Das es sinnvoll ist immer dabei zu sein, wenn der Hufbearbeiter oder Schmied kommt, kenne ich auch. Wir hatten es 2x nicht geschafft dabei zu sein und schon war die Zehe zu lang, der Zug auf die tiefe Beugesehne dadurch zu groß und das Endergebnis war dann eine Hufrehe durch eine falsche Hufbearbeitung.
Da fragt man sich ja, wozu holt man sich dann einen Hufbearbeiter, wenn man dem dann sagen muss, wie und was er bearbeiten soll. Mich wundert, dass die Hufbearbeiter das überhaupt mitmachen, sich vom Pferdehalter anweisen zu lassen. Zeugt ja irgendwie auch nicht davon, dass der Bearbeiter von seiner Bearbeitung so überzeugt ist.

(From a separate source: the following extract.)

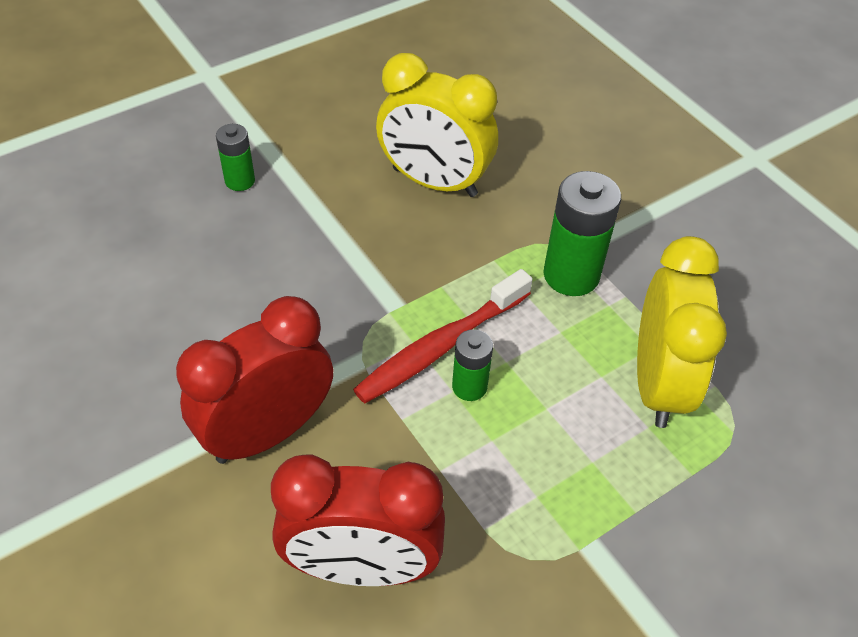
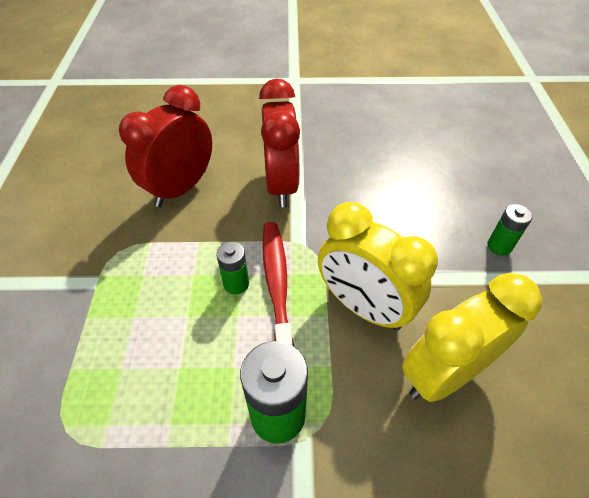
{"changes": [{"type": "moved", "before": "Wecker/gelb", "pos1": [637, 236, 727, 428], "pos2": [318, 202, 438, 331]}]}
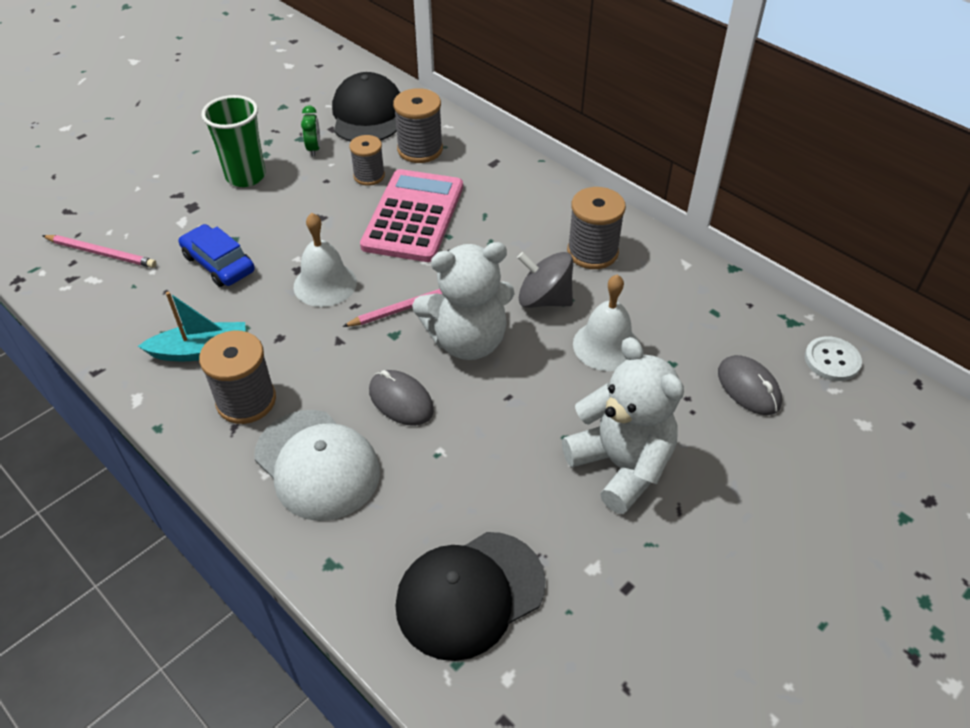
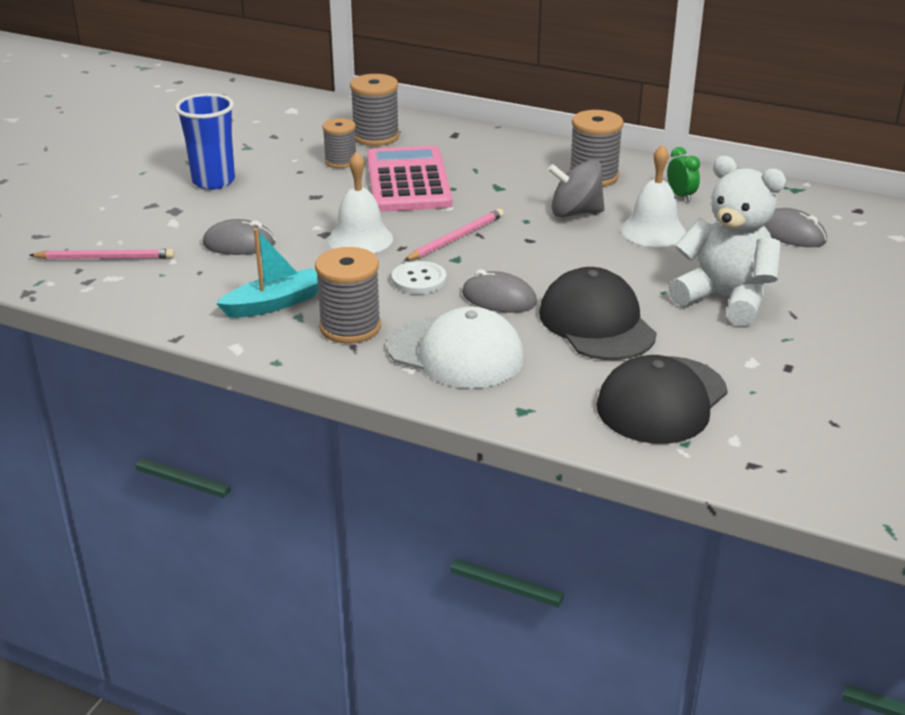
{"changes": [{"type": "removed", "before": "Teddybär/weiß", "pos1": [412, 242, 515, 360]}, {"type": "moved", "before": "Wecker/grün", "pos1": [301, 105, 320, 156], "pos2": [667, 147, 700, 202]}, {"type": "moved", "before": "Kappe/schwarz", "pos1": [332, 72, 400, 142], "pos2": [539, 267, 657, 360]}, {"type": "moved", "before": "Knopf/weiß", "pos1": [805, 336, 862, 381], "pos2": [392, 261, 446, 294]}, {"type": "replaced", "before": "Auto/blau", "after": "Computermaus/grau", "pos1": [179, 224, 255, 287], "pos2": [203, 219, 275, 255]}, {"type": "recoloured", "before": "Becher/grün", "after": "Becher/blau", "pos1": [201, 95, 266, 187], "pos2": [175, 93, 235, 189]}]}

Das fragten wir uns auch. Das Problem wird sein, dass sich wirklich jeder Hufbearbeiter nenen darf. Die meisten scheinen nur einige Wochenendseminare mitzumachen und meinen sie hätten die Ahnung schlechthin. Wobei eine Ausbildung zum Hufschmied scheint auch kein Garant für eine vernünftige und anatomisch korrekte Hufbearbeitung zu sein. Was ich da schon alles gesehen habe.... Ich frage mich immer, wie die armen Pferde mit solch verunstalteten Hufen überhaupt noch laufen können.